Nitrite determination
RAW 264.7 cells were stimulated with GDB plus FN-γ for 24 h. Culture supernatants were collected and the accumulation of NO2- in culture supernatants was as an indicator of NO production in the medium as previously described [21]. The isolated supernatants were mixed with an equal volume of Griess reagent (1% sulfanilamide, 0.1% naphthylethylenediamine dihydrochloride, and 2% phosphoric acid) and incubated at room temperature for 10 min. Using NaNO2 to generate a standard curve, nitrite production was measured by an O.D. reading at 550 nm.
RT-PCR
Total RNA was isolated with Tri Reagent (Molecular Researh Center, Cincinnati, OH, USA). The forward and reverse primer sequences are as follows: iNOS: 5'-CTG CAG CAC TTG GAT CAG GAA CCT G-3', 5'-GGG AGT AGC CTG TGT GCA CCT GGA A-3'; and β-actin: 5'-TGG AAT CCT GTG GCA TCC ATG AAA C-3', 5'-TAA AAC GCA GCT CAG TAA CAG TCC G-3'. Equal amounts of RNA were reverse transcribed into cDNA with oligo(dT)15 primers. PCR was performed with cDNA and each primer. Samples were heated to 94℃ for 5 min and cycled 30 times at 94℃ for 1 min, 55℃ for 1.5 min, and 94℃ for 1 min, after which an additional extension step at 72℃ for 5 min was included. PCR products were electrophoresed in 8% polyacrylamide gel followed by staining in ethidium bromide. The iNOS and β-actin primers produce amplified products at 311 and 349 bp, respectively.
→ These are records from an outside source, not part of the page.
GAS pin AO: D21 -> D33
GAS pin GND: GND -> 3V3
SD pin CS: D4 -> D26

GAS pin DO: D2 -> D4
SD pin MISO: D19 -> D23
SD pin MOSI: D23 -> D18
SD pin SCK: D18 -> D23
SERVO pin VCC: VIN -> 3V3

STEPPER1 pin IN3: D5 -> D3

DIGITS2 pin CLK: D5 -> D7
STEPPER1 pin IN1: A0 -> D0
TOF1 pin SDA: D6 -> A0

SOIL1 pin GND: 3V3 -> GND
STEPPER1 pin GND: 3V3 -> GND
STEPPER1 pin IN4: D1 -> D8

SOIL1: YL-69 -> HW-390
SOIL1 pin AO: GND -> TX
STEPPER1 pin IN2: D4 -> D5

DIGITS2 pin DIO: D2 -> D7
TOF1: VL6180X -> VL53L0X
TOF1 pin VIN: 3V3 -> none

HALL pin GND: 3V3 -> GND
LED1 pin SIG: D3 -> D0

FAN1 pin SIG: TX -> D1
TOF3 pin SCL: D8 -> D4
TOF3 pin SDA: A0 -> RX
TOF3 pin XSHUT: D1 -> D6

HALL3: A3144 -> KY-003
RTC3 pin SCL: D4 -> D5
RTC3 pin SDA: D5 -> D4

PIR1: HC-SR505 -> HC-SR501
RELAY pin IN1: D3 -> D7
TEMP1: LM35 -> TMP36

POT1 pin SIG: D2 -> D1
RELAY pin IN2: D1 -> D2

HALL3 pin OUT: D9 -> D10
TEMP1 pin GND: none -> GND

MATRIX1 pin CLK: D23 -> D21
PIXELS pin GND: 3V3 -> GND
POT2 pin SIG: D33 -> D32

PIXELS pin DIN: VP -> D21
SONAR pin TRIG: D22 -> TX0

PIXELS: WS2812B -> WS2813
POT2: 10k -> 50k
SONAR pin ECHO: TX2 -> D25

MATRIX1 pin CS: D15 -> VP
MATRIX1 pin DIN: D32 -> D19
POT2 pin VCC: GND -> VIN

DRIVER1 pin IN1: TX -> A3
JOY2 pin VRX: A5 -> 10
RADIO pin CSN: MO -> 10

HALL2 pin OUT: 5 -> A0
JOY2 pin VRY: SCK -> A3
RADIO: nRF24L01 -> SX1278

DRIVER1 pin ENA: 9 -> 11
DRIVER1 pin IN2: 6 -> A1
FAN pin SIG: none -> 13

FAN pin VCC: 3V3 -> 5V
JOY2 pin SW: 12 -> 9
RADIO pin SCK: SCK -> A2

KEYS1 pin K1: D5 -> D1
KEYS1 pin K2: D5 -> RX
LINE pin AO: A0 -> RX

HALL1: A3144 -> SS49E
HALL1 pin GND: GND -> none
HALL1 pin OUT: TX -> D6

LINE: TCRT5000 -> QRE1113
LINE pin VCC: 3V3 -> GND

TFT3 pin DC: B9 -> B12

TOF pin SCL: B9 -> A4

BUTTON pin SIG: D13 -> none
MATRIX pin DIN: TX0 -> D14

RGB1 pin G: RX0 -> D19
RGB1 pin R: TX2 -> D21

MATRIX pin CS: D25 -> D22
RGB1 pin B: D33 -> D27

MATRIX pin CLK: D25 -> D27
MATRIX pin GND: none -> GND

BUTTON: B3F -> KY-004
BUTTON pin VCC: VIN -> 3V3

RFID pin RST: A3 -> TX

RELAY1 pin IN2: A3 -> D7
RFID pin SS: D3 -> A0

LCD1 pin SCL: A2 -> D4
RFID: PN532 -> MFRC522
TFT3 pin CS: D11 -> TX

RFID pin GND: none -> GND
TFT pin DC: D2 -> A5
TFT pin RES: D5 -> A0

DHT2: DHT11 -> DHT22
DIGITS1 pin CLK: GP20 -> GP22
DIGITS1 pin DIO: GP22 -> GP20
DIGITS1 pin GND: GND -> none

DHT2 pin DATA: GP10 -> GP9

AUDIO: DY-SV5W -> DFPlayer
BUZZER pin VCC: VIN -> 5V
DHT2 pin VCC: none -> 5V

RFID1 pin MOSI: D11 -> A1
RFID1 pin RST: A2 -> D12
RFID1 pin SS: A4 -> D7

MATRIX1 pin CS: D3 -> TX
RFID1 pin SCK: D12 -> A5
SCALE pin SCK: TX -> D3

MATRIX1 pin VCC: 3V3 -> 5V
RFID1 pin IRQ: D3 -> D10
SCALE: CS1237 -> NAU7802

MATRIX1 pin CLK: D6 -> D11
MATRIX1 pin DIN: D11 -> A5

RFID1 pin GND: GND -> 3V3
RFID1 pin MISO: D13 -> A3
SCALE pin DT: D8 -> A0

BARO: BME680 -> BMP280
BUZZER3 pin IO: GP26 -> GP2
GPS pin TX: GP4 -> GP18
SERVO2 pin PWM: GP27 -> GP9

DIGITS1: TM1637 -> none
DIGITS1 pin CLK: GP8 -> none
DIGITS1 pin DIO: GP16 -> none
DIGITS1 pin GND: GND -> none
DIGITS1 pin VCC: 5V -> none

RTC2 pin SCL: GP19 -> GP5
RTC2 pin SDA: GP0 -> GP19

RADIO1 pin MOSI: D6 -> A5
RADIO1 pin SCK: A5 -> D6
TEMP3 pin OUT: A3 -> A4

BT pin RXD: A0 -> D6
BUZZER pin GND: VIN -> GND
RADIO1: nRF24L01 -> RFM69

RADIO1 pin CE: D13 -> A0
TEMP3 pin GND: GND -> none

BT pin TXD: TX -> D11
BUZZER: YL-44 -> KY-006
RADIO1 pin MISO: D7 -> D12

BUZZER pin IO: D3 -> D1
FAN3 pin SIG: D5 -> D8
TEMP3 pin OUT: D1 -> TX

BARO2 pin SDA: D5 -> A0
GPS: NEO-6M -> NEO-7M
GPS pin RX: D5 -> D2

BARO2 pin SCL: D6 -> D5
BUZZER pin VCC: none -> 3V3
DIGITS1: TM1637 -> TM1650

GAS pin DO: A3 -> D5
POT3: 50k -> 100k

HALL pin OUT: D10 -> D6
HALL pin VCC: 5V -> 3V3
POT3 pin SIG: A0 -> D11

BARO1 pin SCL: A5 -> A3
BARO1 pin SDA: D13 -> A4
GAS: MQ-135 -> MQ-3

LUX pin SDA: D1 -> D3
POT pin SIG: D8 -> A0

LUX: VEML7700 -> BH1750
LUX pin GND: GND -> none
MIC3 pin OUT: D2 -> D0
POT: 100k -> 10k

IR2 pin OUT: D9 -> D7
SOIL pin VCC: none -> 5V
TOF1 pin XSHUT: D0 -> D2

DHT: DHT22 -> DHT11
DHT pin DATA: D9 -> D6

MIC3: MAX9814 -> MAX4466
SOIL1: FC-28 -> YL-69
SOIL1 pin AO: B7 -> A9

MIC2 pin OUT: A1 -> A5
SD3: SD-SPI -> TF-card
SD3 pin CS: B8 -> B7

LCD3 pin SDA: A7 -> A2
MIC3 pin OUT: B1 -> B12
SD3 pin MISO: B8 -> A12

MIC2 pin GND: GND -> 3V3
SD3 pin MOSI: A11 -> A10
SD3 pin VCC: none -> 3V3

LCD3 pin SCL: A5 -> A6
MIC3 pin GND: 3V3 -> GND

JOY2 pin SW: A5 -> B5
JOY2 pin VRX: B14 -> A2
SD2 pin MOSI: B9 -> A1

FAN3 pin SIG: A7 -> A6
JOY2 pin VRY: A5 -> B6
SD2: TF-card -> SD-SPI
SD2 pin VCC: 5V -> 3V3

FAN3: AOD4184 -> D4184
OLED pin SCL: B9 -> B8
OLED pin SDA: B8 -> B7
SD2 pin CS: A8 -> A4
Western immunoblot analysis
Whole cell lysates were separated by 10% SDS-PAGE, then electro-transferred to nitrocellulose membranes (Amersham International, Buckinghamshire, UK). The membranes were preincubated for 1 hr at room temperature in Tris-buffered saline, pH 7.6 containing 0.05% Tween-20 and 3% bovine serum albumin. The nitrocellulose membranes were incubated with specific antibodies. Immunoreactive bands were then detected by incubation with conjugates of antirabbit IgG with horseradish peroxidase and enhanced chemiluminescence reagents (Amersham). Antibodies against, p38, phospho-p38 (Thr180/Tyr182), ERK1/2, phospho-ERK1/2 (Thr202/Tyr204), JNK, phospho-SAPK/JNK (Thr183/Tyr185), and β-actin were obtained from Cell Signaling Biotechnology, Inc (MA, USA). Goat anti rabbit IgG-HRP antibody was from purchased from Santa Cruz Biotechnology, Inc (CA, USA).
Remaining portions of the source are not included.